RDD_Input =  [(('377', '80'), ('1', '4')), (('377', '510'), ('1', '5')), (('377', '79'), ('1', '4')), (('377', '791'), ('1', '1')), (('377', '511'), ('1', '4')), (('377', '433'), ('1', '3')), (('377', '687'), ('1', '1')), (('377', '456'), ('1', '1')), (('377', '399'), ('1', '4')), (('377', '96'), ('1', '5')), (('377', '780'), ('1', '1')), (('377', '683'), ('1', '1')), (('377', '403'), ('1', '5')), (('377', '999'), ('1', '4')), (('377', '502'), ('1', '4')), (('377', '435'), ('1', '5')), (('377', '550'), ('1', '5')), (('377', '948'), ('1', '1')), (('377', '393'), ('1', '4')), (('377', '648'), ('1', '4'))]

The input RDD is in key-value pairs ((movie1, movie2), (rating1, rating2)).

How do I transform the RDD into((movie1, movie2), (rating1, rating2), (rating3, rating4), (rating5, rating6), ...))?

Expected result example: (('377', '399'), ('1', '4'), ('1', '4'))

('377', '399') being the key and the following tuple index is appended based on the same key.

The requirement is to use purely RDD API.

CodePudding user response：

It seems, you want to first groupByKey putting values into a list and then just map.

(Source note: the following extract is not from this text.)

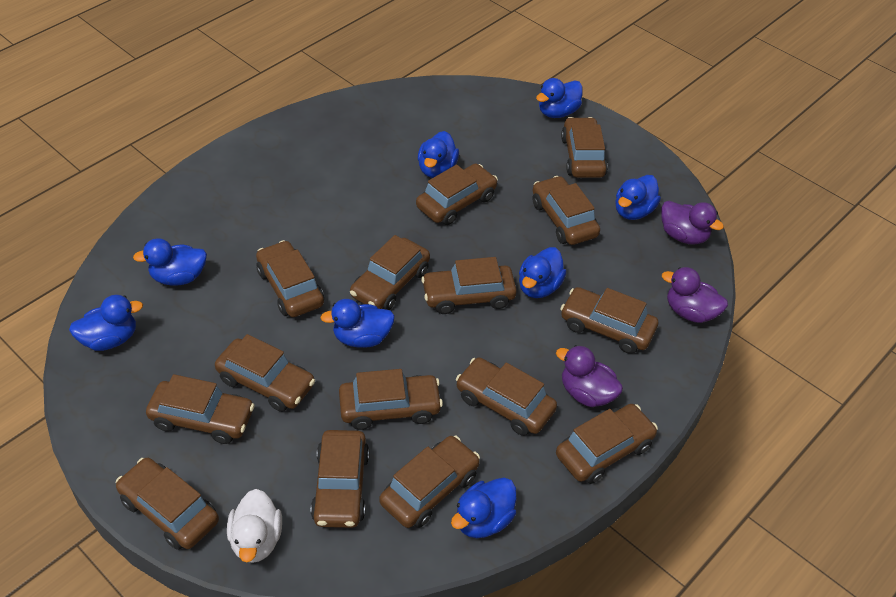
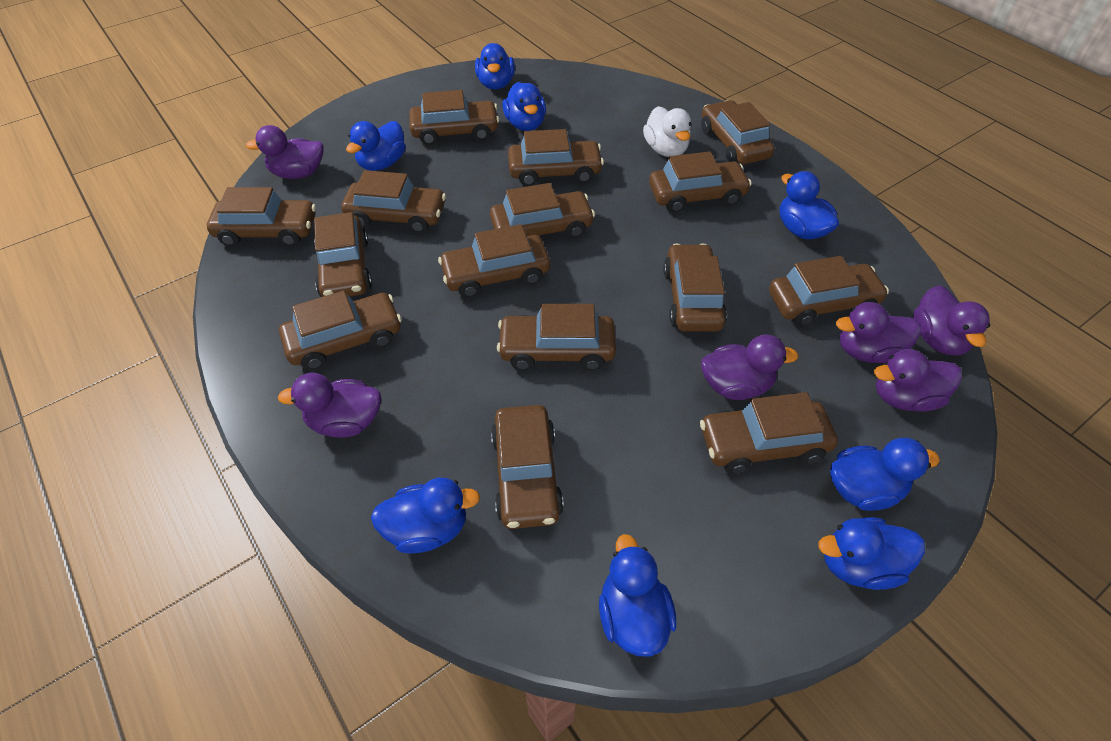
purple duck: 3 -> 6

data = [(('a', 'b'), ('1', '4')), (('a', 'b'), ('3', '5')), (('c', 'd'), ('2', '2'))]
rdd = sc.parallelize(data)

rdd = rdd.groupByKey().mapValues(list)
rdd = rdd.map(lambda x: (x[0], *x[1]))

print(rdd.collect())
# [(('c', 'd'), ('2', '2')), (('a', 'b'), ('1', '4'), ('3', '5'))]